The Husband and I have a difference of opinion.
He says that the first was worse. I say it was the second. We both have our reasons.
The Rock Star had a doozy of a diaper on an airplane once. The Little Buddy has had his fair share of yicky poop but never one that rivaled his brother's mile high incident.
Matthew's father hasn't been able to make it out to Utah so we decided to stop and see him on Monday on our way home. We'd managed to get all our camping gear packed up that morning and were headed north. Slowly, from the backseat, an unpleasant smell wafted silently into my nostrils. We pulled off at a gas station. The Husband started filling our tank. I undid The Little Buddy's car seat straps and plopped him onto my hip. The Rock Star followed us into the station. As I waited for the man behind the counter to get me the key I felt it.
My hip was warm and squishy. I glanced down. Fecal matter was smeared across my shirt as though finger painted by a toddler. Sighing deeply, I closed my eyes for a few moments. Then I reached my hand out for the key and made way to the bathroom. It wasn't exceptionally clean and there was no changing table. I had to settle for laying my precious second born on the rather icky floor but, as he was already covered in poo, I figured it probably wouldn't be any worse. I pulled his basketball style shorts off. They looked like they were reversible. If, you know, someone wanted blue for one day and hot, sticky, poop for the next. The smell was overwhelming and The Rock Star stood a few feet away groaning and gasping and carrying on like he was going to fall over dead from the putrid stench. His antics had his little brother in hysterics and poop flung in all directions as Matthew laughed and twisted and flailed as he watched Garrett dry heaving. As I worked through wipe upon wipe upon wipe I heard Troy's voice outside. "Is everything okay in there?"

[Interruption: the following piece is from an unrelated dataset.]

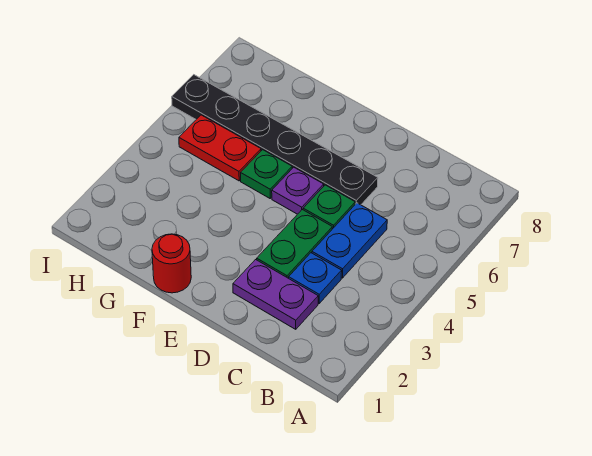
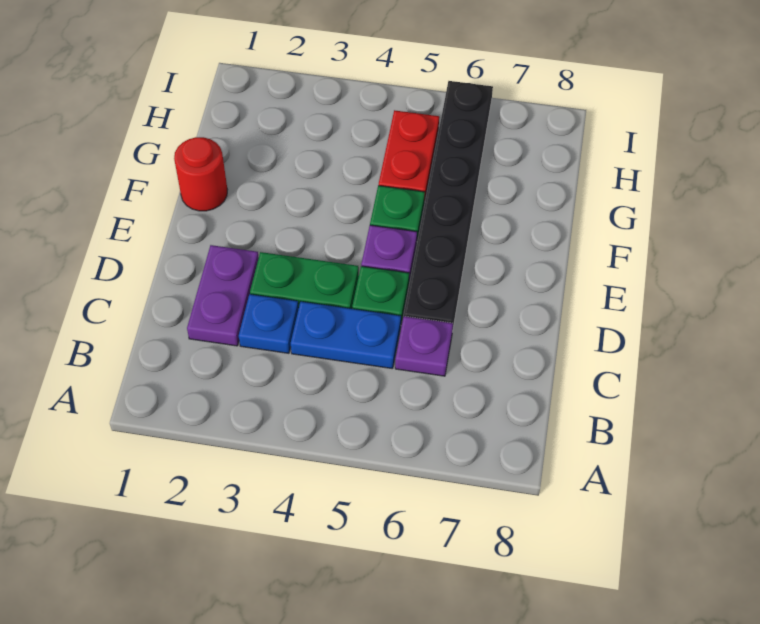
none -> purple plate C6 level 1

My own voice was edgy, shaky, even. "No." I moaned. "There is poop everywhere. You're going to have to get Matthew and me new clothes." Silence. I, myself, was particularly upset about this twist of fate because I'd thought long and hard about which outfits we'd wear so that we would look nice enough for our visit while still being comfortable enough to drive to the Nevada stateline that night. Troy was particularly upset because of where the clothes were.
We had camp gear and toys and food and blankets and pack 'n plays (well, just one of those), and books everywhere. Everything fit just exactly into the back of our car like a perfectly completed puzzle. On the bottom were our suitcases.

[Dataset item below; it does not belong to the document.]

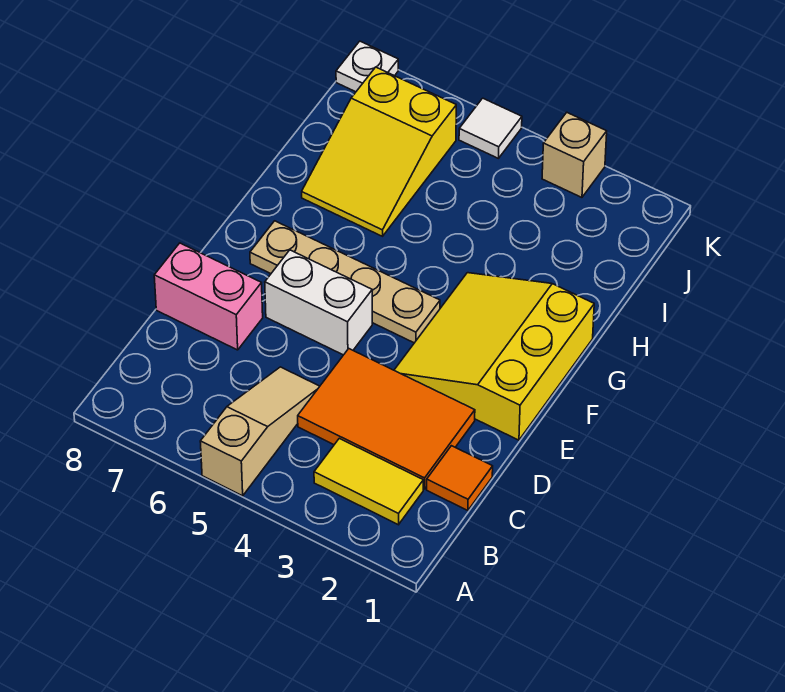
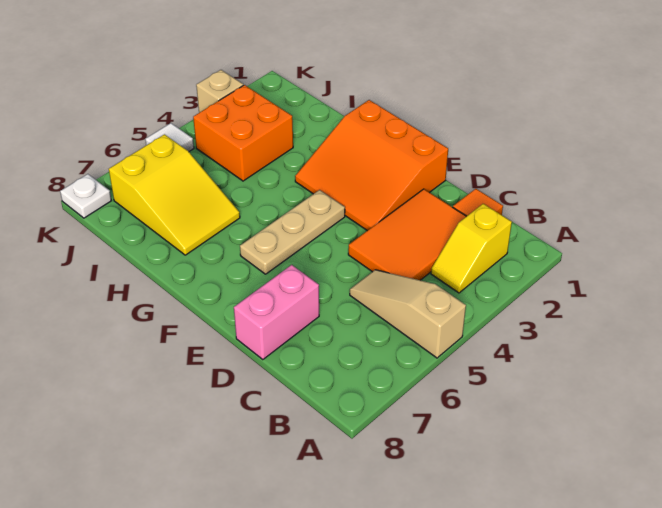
yellow tile B2:B3 level 1 -> yellow slope B2:B3 level 1 top 2
yellow slope E1:G3 level 1 top 1 -> orange slope E1:G3 level 1 top 1
white brick E5:E6 level 1 -> none
tan plate F4:F7 level 1 -> tan plate F4:F6 level 1
none -> orange brick I3:J4 level 1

By the time I exited the gas station with my son, who was now wearing only a diaper and shoes, Troy had unpacked most of the car. Our tent bag was set beside the gas pump. Sleeping bags were lying on the ground, a bag of Dudley's bread was balanced on the bumper. It was as if we'd decided to set up camp in the Arco parking lot.
Troy repacked our car while I put The Little Buddy in his new outfit and changed my own. We sealed the poop clothes into a plastic bag where they would remain, festering in the sunny car, for a day and a half until I could get home to wash them. A half hour after we stopped we were back on the road.
Troy says this road trip blow out was worse than the next day's.